Heru memperkirakan pemerintah menyiapkan dua skenario opsi bagi calon pemenang, pertama, pemenang harus menerima kondisi blok 11 dan 12 seperti yang ada sekarang.
Terkait isu interferensi, lanjutnya, pemerintah harus memfasilitasi Smart Telecom untuk mengatur power sinyalnya.
Konsekuensi dari pilihan pertama ini tidak ada penataan ulang frekuensi seperti yang dijanjikan pemerintah akhir tahun lalu bagi pelaku usaha.
"Sebenarnya secara teknologi ini bisa diwujudkan karena blok ketiga tidak harus berdampingan, dengan syarat dua blok pertama "contiguous", dan yang terpisah tidak lebih dari 25 MHz," katanya.

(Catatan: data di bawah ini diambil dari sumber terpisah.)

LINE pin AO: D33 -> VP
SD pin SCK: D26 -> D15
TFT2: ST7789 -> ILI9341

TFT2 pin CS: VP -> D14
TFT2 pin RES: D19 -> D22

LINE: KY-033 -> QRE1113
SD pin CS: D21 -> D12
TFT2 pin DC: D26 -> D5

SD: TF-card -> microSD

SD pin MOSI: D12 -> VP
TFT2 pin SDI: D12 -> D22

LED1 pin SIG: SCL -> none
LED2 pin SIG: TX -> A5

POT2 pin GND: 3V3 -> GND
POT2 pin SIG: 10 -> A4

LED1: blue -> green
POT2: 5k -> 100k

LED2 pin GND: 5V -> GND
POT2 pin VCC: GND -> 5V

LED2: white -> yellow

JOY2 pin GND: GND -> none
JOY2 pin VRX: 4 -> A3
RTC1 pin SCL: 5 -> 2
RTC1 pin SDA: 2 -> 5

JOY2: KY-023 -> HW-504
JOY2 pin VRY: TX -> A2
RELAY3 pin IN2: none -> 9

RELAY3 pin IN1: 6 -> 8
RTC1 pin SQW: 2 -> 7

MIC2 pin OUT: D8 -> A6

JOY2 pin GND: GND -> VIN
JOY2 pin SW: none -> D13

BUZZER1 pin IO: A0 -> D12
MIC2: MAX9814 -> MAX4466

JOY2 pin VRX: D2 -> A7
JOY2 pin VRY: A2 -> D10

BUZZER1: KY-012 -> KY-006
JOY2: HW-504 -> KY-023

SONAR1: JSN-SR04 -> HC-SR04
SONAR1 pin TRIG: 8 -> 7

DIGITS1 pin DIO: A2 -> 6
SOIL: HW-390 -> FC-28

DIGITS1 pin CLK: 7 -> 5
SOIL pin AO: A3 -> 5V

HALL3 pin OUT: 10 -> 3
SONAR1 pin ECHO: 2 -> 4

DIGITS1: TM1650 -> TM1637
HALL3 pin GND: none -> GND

Adapun skenario kedua, adalah penataan ulang untuk semua pemain guna memenuhi keinginan pelaku usaha memiliki blok berdampingan, yang dilakukan setelah proses seleksi selesai.
"Jika ini yang dipilih pemerintah, dipastikan akan rumit dan terjadi inefisiensi. Jika opsi ini yang dipilih, maka pemerintah tidak boleh menyatakan blok 11 dan 12 yang akan ditawarkan dalam seleksi, karena kandidat pemenang bisa saja tidak menempati blok yang ditawarkan itu," ujar Heru.
Lebih lanjut dijelaskan, menata blok frekuensi tidak semudah membalik telapak tangan karena melibatkan semua operator, sehingga perlu dicari cara yang lebih efisien dalam memberikan tambahan blok ketiga bagi operator.
"Yang menjadi dilema bagi pemerintah adalah adanya kesepakatan menata ulang di akhir 2011 itu, tetapi perkembangan teknologi justru menunjukkan ada kemungkinan tanpa ditata ulang dengan kondisi yang ada bisa diutilisasi blok yang dimiliki," kata Heru.